If you think that a “de-carbonized” energy system is some kind of urgent priority for humanity, and you put your mind to how to achieve that, it won’t take you long to realize that hydrogen is the only way to get there. OK, there’s nuclear, but environmentalists and regulators have nuclear completely blocked. That means that to be carbon-free, most electricity must come from the wind and sun, and in turn that means need for energy storage far beyond the capabilities of any batteries. Hydrogen is the one and only remaining solution.

And not just any hydrogen. Only “green” hydrogen will do — that is, hydrogen that is itself produced by some carbon-free process. The alternative is to get your hydrogen the way almost all hydrogen is produced today: you “reform” methane (CH4), separating out the hydrogen and discarding the carbon as CO2 into the atmosphere.
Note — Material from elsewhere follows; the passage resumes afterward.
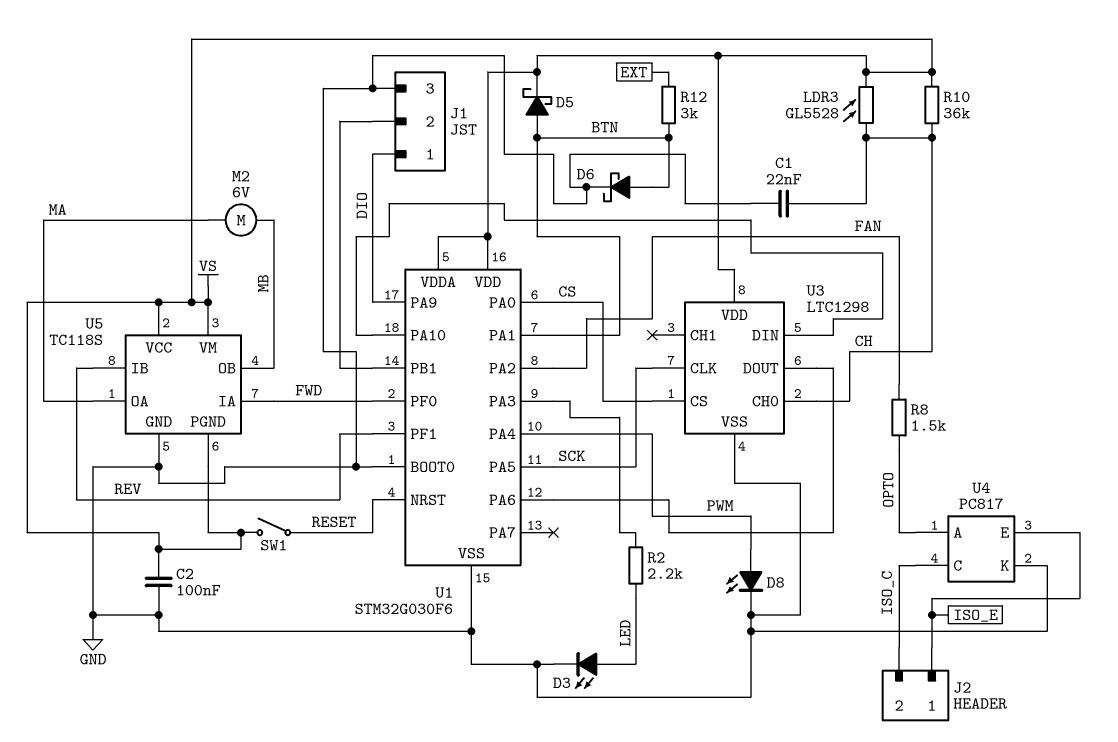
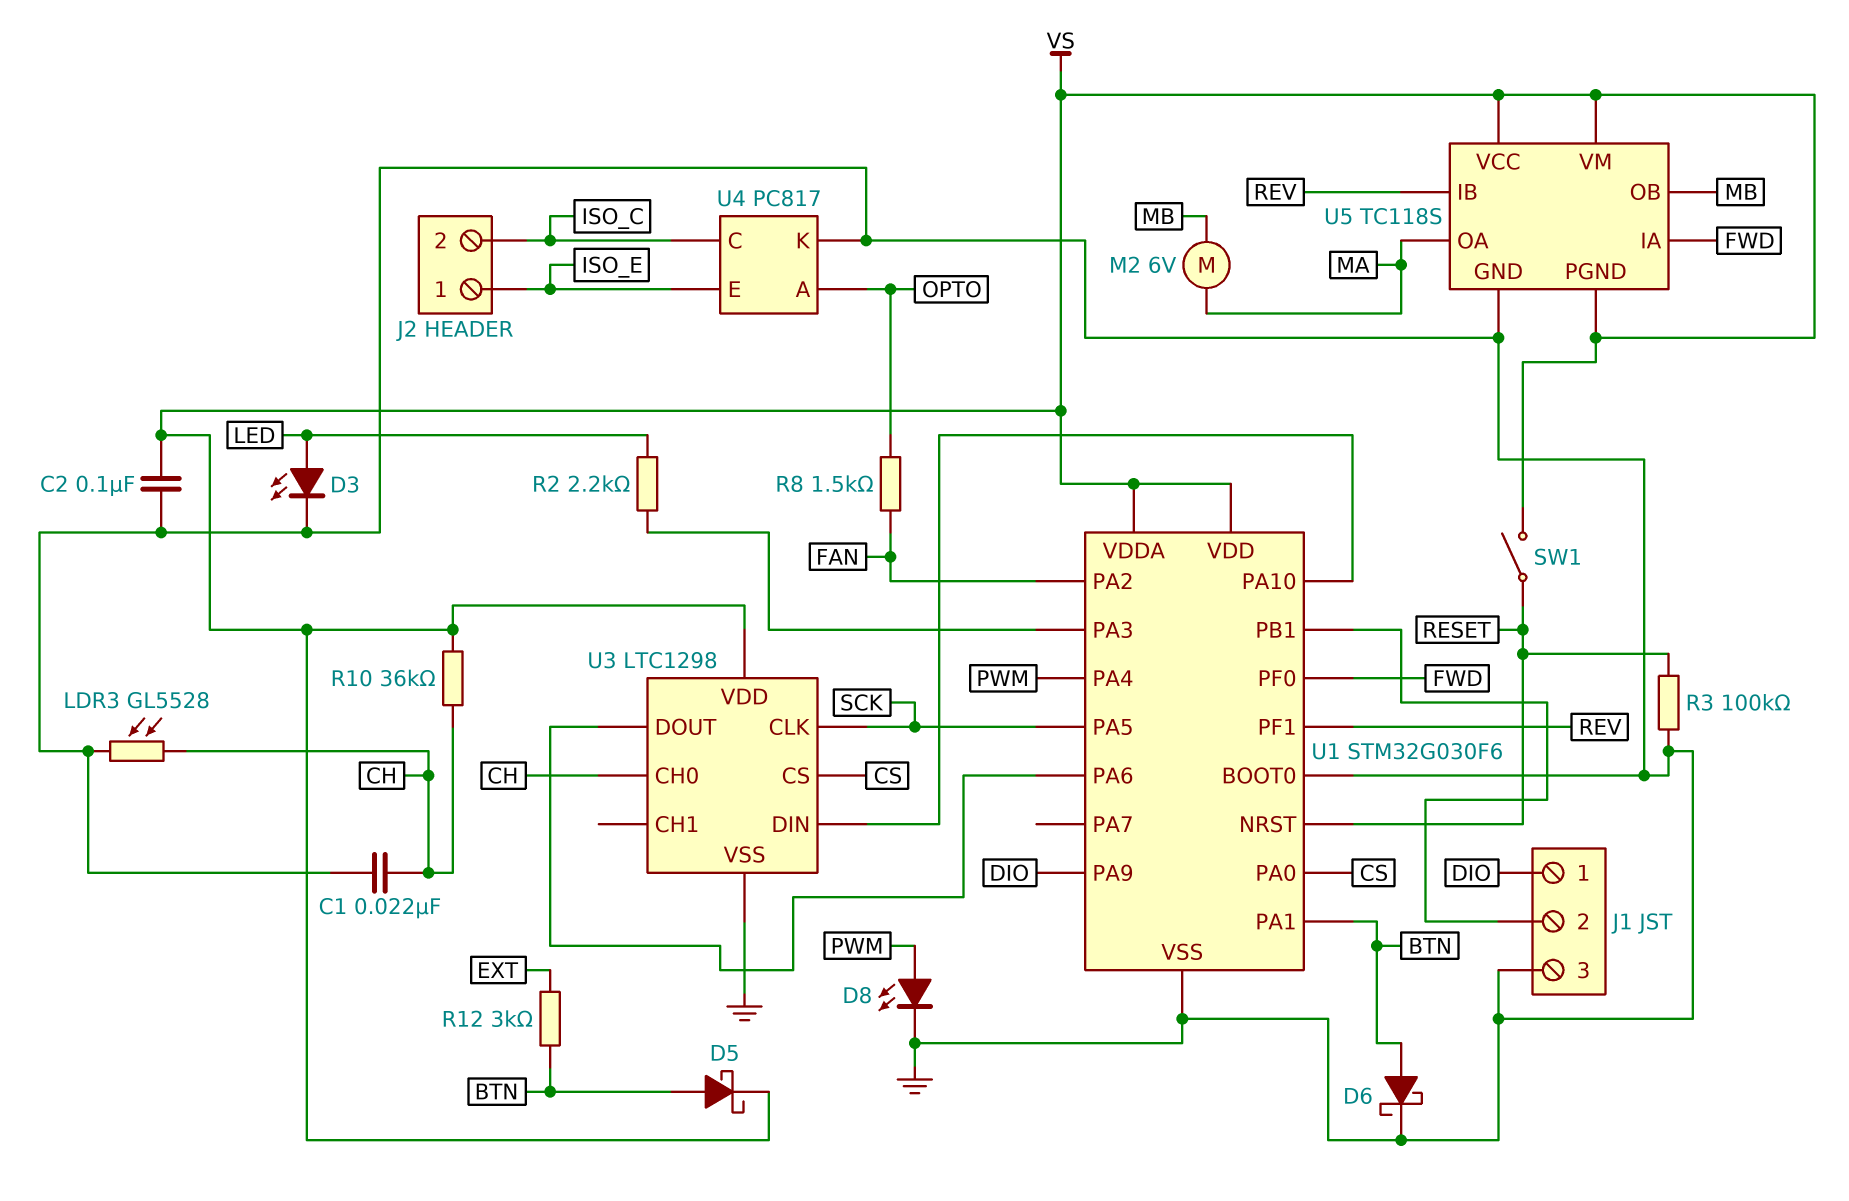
LDR3: GL5528 (CH, VS) -> GL5528 (CH, GND)
R3: none -> 100k (GND, RESET)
But this process has the same CO2 emissions as if you just burned the methane (aka natural gas) in a power plant to get your energy in the first place. If the entire goal is de-carbonization, that is clearly not allowed.

Over at the government, their minds move slowly, but they have recently figured out that keeping their energy transition fantasy alive can only be accomplished with vast amounts of green hydrogen. And so they have undertaken to address the issue in the only way they know, which is to throw oodles of taxpayer funding at it. This piece from JPT on October 24, 2023 covers the government’s latest big announcement:

US President Joe Biden and Energy Secretary Jennifer Granholm announced that seven regional clean hydrogen hubs have been selected to receive $7 billion in Bipartisan Infrastructure Law funding in an effort to accelerate the domestic market for low-cost, clean hydrogen. The seven selected regional clean hydrogen hubs are expected to catalyze more than $40 billion in private investment and create tens of thousands of jobs, bringing the total public and private investment in hydrogen hubs to nearly $50 billion.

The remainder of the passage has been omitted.